Since California fails to provide doctors with a reliable way to determine which employers maintain MPNs, the doctor must also undertake the costly administrative process of determining eligibility to treat the injured worker.

Coventry, a third-party entity that maintains MPNs, instructs providers to undertake the following steps to verify eligibility prior to treatment:

  1. Contact the employer of the injured worker
  2. Ask for the name of the employer’s insurer and
  3. Contact the insurer to determine whether the doctor is in the MPN.

Also missing from the long list of administrative costs listed above are the practice costs of managing nurse case managers, unreturned phone calls to adjusters, endless correspondence from attorneys, and employer’s demands for work status.

Finally, payment regulations incentivize claims administrators to simply deny payment without consequences, forcing providers to expend even more administrative resources to receive meager reimbursements well below fee schedule rates.

Doctors, all of the above demonstrates the administrative expenses associated with treating injured workers are far greater than those required for Medicare patients — and the data below reveals payments are barely at Medicare rates (and often less).

Established Patient E&M Data Breakdown

Providers rely on the OMFS’s higher reimbursement rates for E&M and other services to offset the mandated administrative costs outlined above. But as daisyBill’s extensive reimbursement data reveal, OMFS rates are fantasy, not reality.

For established Evaluation and Management (E&M) services, the table below reflects data for medical bills submitted via daisyBill to Gallagher Bassett and SCIF, with dates of service between January 1, 2021, and March 31, 2023.

The data below demonstrate the alarming 15% rate at which Gallagher Bassett denies payment for established patient E&M services, compared to SCIF’s 7% denial rate.

Moreover, for all of the administrative work outlined above, Gallagher Bassett reimburses providers only 79% of Physician Fee Schedule rates, equivalent to just 105% of Medicare rates. SCIF reimburses providers only 72% of Physician Fee Schedule rates, equivalent to 96% of Medicare reimbursement.

This is the reason injured workers struggle to access care, in black and white. 

AB 1278: CA Assembly Dooms Doctors to Network Discounts

All sensible parties should agree that doctors who agree to treat injured workers should be compensated appropriately for the administrative burdens outlined above. But a pending bill has a reimbursement time-bomb built in for doctors across California.

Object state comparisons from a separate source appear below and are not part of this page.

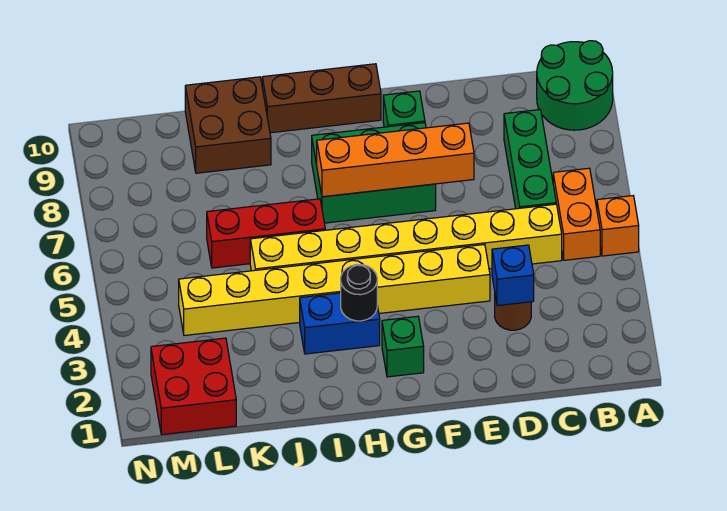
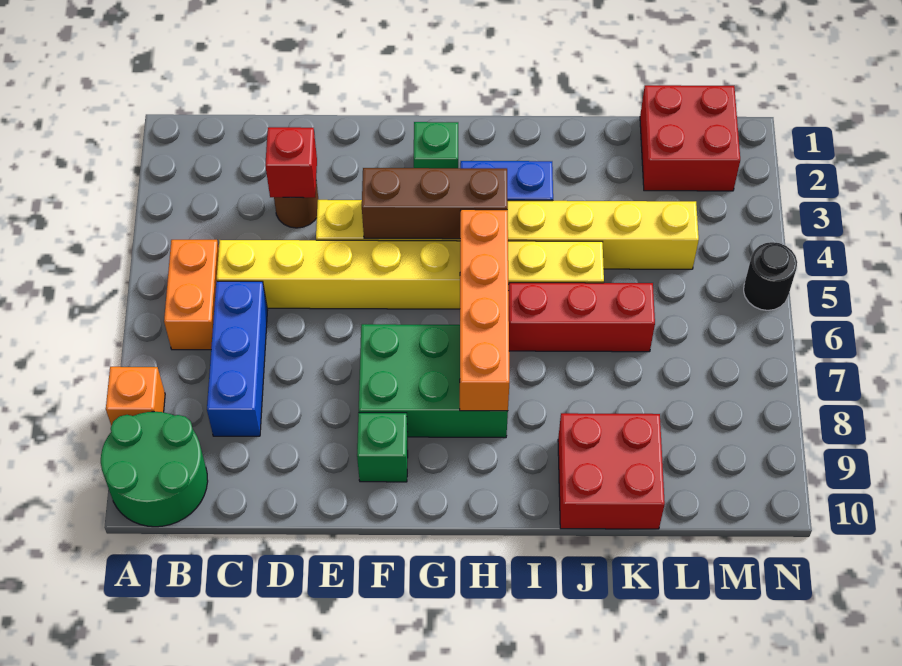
orange brick A5 level 1 -> orange brick A8 level 1
green brick C6:C8 level 1 -> blue brick C6:C8 level 1
blue brick D3 level 2 -> red brick D3 level 2
orange brick E7:H7 level 2 -> orange brick H5:H8 level 2
brown brick G10:I10 level 1 -> brown brick F4:H4 level 2
black round brick H3 level 2 -> black round brick N5 level 1
brown brick J9:K10 level 1 -> red brick J9:K10 level 1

Assembly Bill 1278 would allow third-party network scheduling entities to “coordinate care” for injured workers — i.e. to schedule appointments with physicians — through MPNs. This will put physicians in a position of subservience to network entities, which will require physicians to accept steeper and steeper reimbursement discounts in exchange for appointments to treat injured workers.

In other words, network entities will be taking a massive cut from doctors’ reimbursements, in exchange for scheduling appointments.

If California is serious about attracting and retaining doctors in the workers’ comp system, legislators and regulators must make treating injured workers financially defensible. Either mandate full OMFS reimbursement rates, reduce the amount of mandated paperwork, or some combination thereof.

The state must also reform the payment appeals process, which currently incentivizes claims administrators to improperly deny reimbursement.

What will not help: designating network entities like Coventry, MedRisk, Homelink, and others as unregulated “coordinators” (read: schedulers) that determine where injured workers may seek care — and the amount providers are paid for that care.